São Paulo – “Imagina você ser orientada por um superintendente, olhando no seu olho, assim: hoje você não tá aqui pra resolver problemas (de cliente), está aqui pra vender. Imagina se você é minha cliente e, sei lá, sofreu um assalto e quer bloquear o cartão. Aí eu tenho que inventar uma desculpa e dizer pra você ligar mais tarde?! Ou depois de tudo, te oferecer um consórcio?!”
O relato, de uma funcionária do Itaú, ilustra muito bem a questão ética vivida pela maioria dos bancários, pressionados pelas instituições financeiras a vender a qualquer custo e, assim, bater as metas diárias, “relâmpago” ou mensais, que tanto atormentam a categoria. “Me sinto frustrada. Isso é desrespeito com as pessoas”, diz.
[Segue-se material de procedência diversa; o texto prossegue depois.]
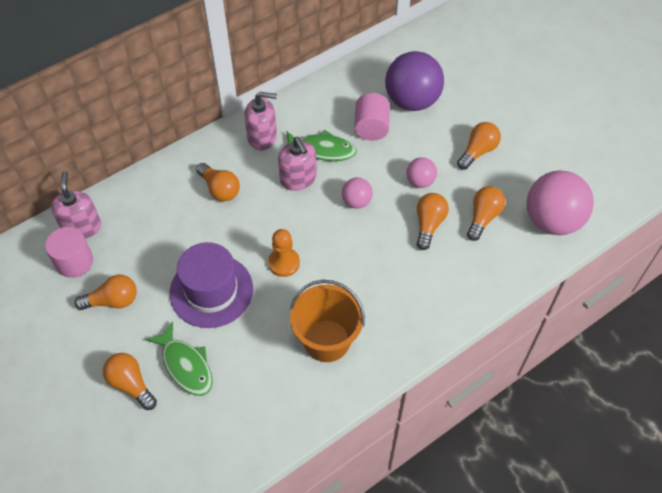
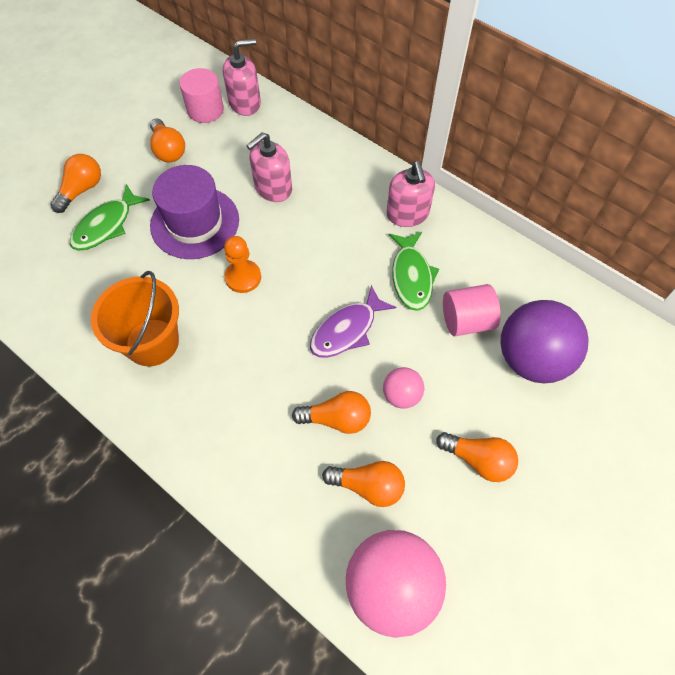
camera: 75 degrees right, 5 degrees up
(220, 189) = (323, 195): orange light bulb -> none
(298, 179) = (361, 263): pink soap dispenser -> pink soap dispenser (273, 188)
(356, 201) = (347, 330): pink ball -> purple fish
“Meu sonho era ser bancária, mas quando entrei aqui vi que era um pesadelo. Não vim pra ser vendedora, mas é isso o que a gente tem que fazer, porque a meta é vender produto e você sempre tem que bater mais de 100% da meta”, conta outra bancária que aos 26 anos, devido à pressão, ficou dois anos em tratamento psiquiátrico.
A greve nacional da categoria, que chegou nesta quarta-feira ao sétimo dia, não é só por salário, mas por condições dignas de trabalho. “Somos uma das categorias que mais adoece. Tem bancário jovem infartando por causa da pressão no ambiente de trabalho. E tudo isso porque são obrigados a vender cada vez mais”, disse a presidenta do Sindicato, Juvandia Moreira, durante a paralisação.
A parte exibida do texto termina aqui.